C'est à l'angle du boulevard du Temple, à droite, devant la première maison du boulevard Voltaire, que tonnait la barricade où fut tué Delescluze, en mai 1871;—à cette place, s'élevait autrefois le Théâtre de la Gaîté,—le Théâtre Lyrique ouvrait ses portes sur l'emplacement actuel de la gare du Métropolitain, place de la République!
Le boulevard Saint-Martin, où Paul de Kock avait élu domicile pour y étudier de ses fenêtres, ouvertes à l'entresol, près la porte Saint-Martin, la vie frémissante de Paris, n'a maintenant d'animation réelle que le soir. Quatre théâtres; les Folies-Dramatiques, l'Ambigu, la Porte-Saint-Martin et la Renaissance, y apportent la vie et le mouvement, et rien n'est plus amusant que l'heure de la sortie: les cafés s'emplissent, les cigarettes s'allument, les crieurs de journaux hurlent les dernières nouvelles; on se bouscule, on se pousse; les camelots hèlent les voitures, où s'engouffrent de jolies femmes en claires toilettes et en manteaux de soirée; puis, ce sont les acteurs qui sortent, mentons bleus et cols relevés, l'air maussade souvent; enfin les jolies actrices, très attendues, qui, rapides, se glissent dans un coupé où se dissimule le plus souvent un cavalier que dénonce seul le point rouge d'une cigarette.
UNE COUR DE LA PRISON SAINT-LAZARE.
A. Schaan, pinxit. Musée Carnavalet.
RUE SAINT-MARTIN (1866).—LA TOUR DU VERT-BOIS. (Dessin de A. Maignan.)
Près de la porte Saint-Denis, à la hauteur de l'étroite rue de Cléry, commençait autrefois une montée qui fut le théâtre d'une scène tragique. C'est là que, le 21 janvier 1793, l'intrépide de Batz avait donné rendez-vous à quelques camarades. On devait tenter une suprême folie, un dernier effort pour soustraire Louis XVI à la honte de l'échafaud: forcer la ligne des soldats, se jeter sur l'escorte qui entourait la voiture et enlever le Roi.

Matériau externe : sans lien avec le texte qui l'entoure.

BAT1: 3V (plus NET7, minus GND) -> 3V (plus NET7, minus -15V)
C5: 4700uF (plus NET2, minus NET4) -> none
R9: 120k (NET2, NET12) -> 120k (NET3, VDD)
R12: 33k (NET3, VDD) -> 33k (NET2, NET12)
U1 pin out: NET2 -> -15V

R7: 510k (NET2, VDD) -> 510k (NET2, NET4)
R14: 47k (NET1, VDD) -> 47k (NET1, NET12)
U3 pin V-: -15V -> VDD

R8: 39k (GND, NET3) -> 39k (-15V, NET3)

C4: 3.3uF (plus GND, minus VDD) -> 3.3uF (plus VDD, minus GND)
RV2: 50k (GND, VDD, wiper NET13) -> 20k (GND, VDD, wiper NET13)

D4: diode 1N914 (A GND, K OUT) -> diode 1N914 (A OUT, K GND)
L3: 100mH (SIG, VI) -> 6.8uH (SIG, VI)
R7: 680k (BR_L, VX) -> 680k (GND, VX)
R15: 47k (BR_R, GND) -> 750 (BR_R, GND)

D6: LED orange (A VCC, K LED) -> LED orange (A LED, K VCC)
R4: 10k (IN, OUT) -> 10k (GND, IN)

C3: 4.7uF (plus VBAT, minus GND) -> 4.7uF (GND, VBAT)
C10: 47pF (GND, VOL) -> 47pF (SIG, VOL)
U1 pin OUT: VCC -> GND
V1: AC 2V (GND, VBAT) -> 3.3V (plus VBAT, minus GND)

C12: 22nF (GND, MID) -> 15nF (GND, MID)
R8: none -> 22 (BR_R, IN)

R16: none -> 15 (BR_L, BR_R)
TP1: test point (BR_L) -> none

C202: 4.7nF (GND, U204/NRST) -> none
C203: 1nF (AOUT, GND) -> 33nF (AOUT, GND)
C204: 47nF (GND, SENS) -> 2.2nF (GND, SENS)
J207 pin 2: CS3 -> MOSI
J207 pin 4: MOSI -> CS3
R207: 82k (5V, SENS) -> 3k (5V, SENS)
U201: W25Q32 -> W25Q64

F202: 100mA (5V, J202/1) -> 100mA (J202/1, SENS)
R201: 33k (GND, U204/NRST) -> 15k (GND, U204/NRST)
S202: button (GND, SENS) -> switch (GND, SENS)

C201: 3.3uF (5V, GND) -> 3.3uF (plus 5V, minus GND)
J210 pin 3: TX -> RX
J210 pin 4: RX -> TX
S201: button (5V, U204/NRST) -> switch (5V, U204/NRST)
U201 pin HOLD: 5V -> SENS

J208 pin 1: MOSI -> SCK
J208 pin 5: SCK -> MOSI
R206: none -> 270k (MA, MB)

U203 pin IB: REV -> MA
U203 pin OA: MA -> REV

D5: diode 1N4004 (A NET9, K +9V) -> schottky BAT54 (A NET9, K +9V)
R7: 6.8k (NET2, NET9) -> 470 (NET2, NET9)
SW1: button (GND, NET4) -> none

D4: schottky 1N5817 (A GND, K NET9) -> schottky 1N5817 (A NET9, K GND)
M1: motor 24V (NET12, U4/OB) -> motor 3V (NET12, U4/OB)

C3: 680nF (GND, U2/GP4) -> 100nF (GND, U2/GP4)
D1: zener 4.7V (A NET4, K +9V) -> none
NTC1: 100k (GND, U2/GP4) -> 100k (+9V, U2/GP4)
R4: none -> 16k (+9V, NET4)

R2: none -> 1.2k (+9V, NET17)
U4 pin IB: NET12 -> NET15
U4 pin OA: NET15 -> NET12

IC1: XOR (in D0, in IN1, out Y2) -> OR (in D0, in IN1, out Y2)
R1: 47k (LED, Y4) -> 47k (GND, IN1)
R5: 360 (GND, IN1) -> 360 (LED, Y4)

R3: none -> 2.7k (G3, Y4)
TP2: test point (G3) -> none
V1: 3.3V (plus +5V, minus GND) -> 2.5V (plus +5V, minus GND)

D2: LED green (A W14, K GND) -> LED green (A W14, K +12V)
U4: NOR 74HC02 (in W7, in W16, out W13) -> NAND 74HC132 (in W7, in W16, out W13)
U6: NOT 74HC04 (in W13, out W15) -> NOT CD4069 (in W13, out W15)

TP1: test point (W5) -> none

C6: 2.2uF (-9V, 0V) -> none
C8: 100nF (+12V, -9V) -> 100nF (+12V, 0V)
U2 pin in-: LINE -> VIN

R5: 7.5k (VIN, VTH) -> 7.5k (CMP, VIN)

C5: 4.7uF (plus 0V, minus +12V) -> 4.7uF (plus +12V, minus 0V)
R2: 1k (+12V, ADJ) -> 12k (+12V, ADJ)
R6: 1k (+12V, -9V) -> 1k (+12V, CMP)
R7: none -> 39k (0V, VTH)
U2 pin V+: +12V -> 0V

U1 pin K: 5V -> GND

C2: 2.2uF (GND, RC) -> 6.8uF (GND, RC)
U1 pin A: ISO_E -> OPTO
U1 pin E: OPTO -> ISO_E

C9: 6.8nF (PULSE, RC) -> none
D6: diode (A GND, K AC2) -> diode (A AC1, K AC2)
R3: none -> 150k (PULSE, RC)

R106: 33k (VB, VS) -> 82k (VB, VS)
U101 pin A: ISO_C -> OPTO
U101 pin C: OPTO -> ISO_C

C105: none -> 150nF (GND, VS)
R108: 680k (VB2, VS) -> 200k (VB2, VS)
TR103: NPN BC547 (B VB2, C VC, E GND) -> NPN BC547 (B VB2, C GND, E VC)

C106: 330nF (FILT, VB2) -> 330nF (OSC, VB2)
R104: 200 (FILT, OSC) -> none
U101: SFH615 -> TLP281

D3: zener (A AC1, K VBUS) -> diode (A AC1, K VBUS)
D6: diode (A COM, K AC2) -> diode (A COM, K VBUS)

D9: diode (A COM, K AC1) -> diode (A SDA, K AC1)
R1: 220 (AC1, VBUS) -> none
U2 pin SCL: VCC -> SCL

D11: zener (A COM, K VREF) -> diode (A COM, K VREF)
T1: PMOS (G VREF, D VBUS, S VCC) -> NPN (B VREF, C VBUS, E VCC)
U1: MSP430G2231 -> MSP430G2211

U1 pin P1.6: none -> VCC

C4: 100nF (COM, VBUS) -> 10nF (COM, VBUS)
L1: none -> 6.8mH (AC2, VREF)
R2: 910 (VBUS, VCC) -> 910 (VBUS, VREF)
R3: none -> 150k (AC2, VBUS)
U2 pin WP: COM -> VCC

Mais, dès la veille au soir, le Comité de Sûreté générale avait été prévenu «par un particulier connu», disent les rapports de police, du complot fou qui se tramait et toutes les précautions avaient été prises. Pendant la nuit, les gendarmes mettaient en état d'arrestation les suspects dont la liste avait été jointe à la dénonciation. De Batz, au rendez-vous, croyait trouver cent cinquante complices, ils étaient sept. Malgré leur petit nombre, ils n'hésitèrent pas, se lancèrent à la tête des chevaux et furent sabrés. Trois restèrent sur la place, de Batz put s'échapper.